The militant group Hamas said Israeli forces killed Abdel Aziz al-Ashqar, 35, with a tank shell when he tried to fire an anti-tank rocket as gunbattles flared during the Israeli army's three-day-old raid, its largest operation in the area in months.
The Gaza incursion - in which troops have killed three militants and three civilians, including a 9-year-old boy - was the latest chapter in Israeli military reprisals for suicide bombings that killed 16 people in southern Israel last week.
The growing spiral of violence could further complicate Israeli Prime Minister Ariel Sharon's plan to withdraw troops and settlers from the occupied Gaza Strip by the end of 2005.
Palestinian militants are determined to claim any Israeli pullout as a victory, but Israel has vowed to smash them first.
Reflecting bitter divisions within Israel over Sharon's pullout plan, settler leaders warned that implementation could ignite a civil war, and prominent hardline Israelis urged soldiers to disobey orders to dismantle settlements.
Citing the threat of Palestinian attacks, the army said it had imposed "general closure" on the West Bank and Gaza Strip, a strict travel ban expected to stay in place for several weeks.
Military officials said restrictions would cover the three-day Jewish New Year holiday, which starts on Wednesday, and could be extended through the Yom Kippur fast day 10 days later and the weeklong Sukkot festival, that begins on September 29.
Such measures have become routine for major holidays, when Israelis gather in synagogues or at outdoor festivities, since the start of a Palestinian uprising four years ago.
Israel says the ban, which bars entry of Palestinians into the Jewish state, is meant to guard against suicide bombers.
Palestinians condemn the policy. "Closure is the recipe that Israel uses at all times," Palestinian cabinet minister Saeb Erekat told Reuters. "It is collective punishment."
The holiday restrictions come on top of already tight limits on Palestinian movement, including within the territories, which are riddled with army checkpoints and roadblocks.
Tensions have been heightened by the army's move in northern Gaza, an operation it says is aimed at stopping militants from firing makeshift Qassam rockets into southern Israel.
A helicopter launched a missile into the Jabalya refugee camp wounding three people. The army said the missile was fired into a field used to shoot rockets.

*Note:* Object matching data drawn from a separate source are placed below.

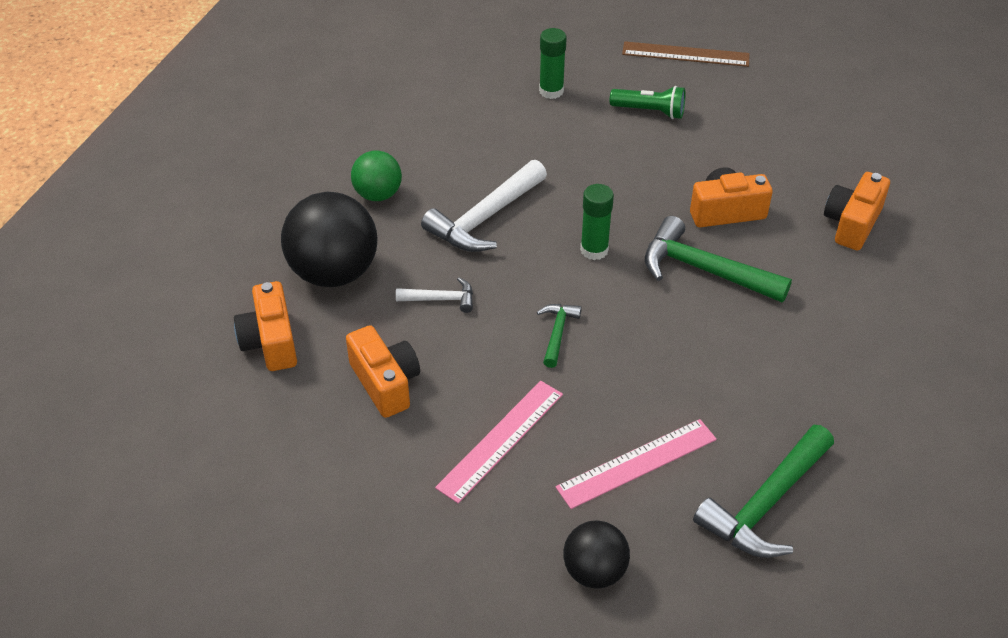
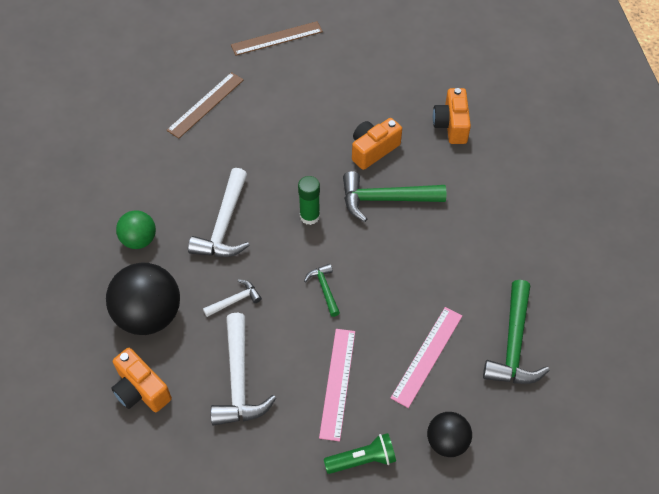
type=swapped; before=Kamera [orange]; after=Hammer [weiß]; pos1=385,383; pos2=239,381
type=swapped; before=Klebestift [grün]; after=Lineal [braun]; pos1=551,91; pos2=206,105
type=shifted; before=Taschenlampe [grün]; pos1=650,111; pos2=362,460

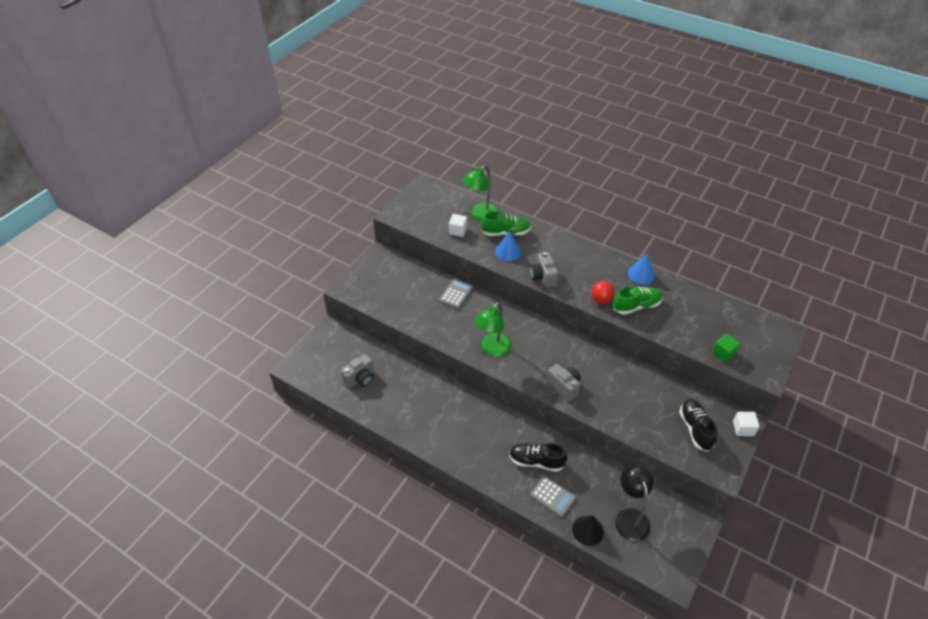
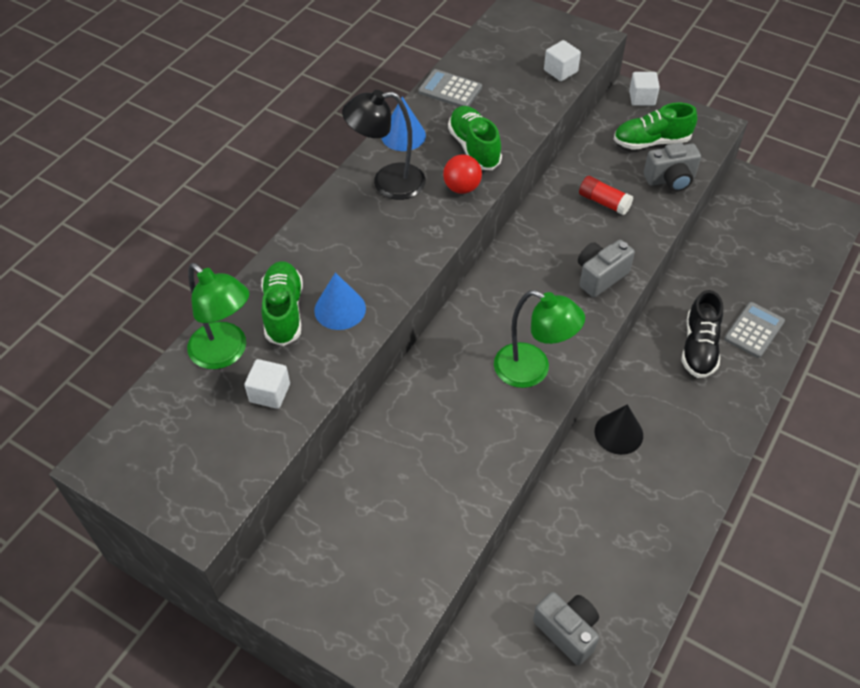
type=shifted; before=Taschenrechner [grau]; pos1=456,294; pos2=450,90
type=shifted; before=Kamera [grau]; pos1=543,277; pos2=670,180
type=shifted; before=Kegel [schwarz]; pos1=588,530; pos2=618,433
type=shifted; before=Lampe [schwarz]; pos1=630,517; pos2=387,183
type=repainted; before=Schuh [schwarz]; after=Schuh [grün]; pos1=695,429; pos2=651,142
type=repainted; before=Kubus [grün]; after=Kubus [weiß]; pos1=723,353; pos2=560,71
type=new; after=Klebestift [rot]; pos2=604,202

Over the past three days, Israeli forces have surrounded two towns and thrust into the first line of houses in Jabalya, Gaza's most populous camp with 100,000 inhabitants. Medics said more than 70 people had been wounded by Israeli fire.
Israel's army killed 14 Hamas fighters at a Gaza training camp on Tuesday in its deadliest strike against the Islamic group, which is sworn to Israel's destruction.
That led Hamas, which carried out the double suicide bombing in the Israeli city of Beersheba on August 31, to vow revenge.
Despite the raid, militants have kept up a steady rate of rocket launches from fenced-in Gaza into Israeli towns and settlements. There have been no reports of casualties.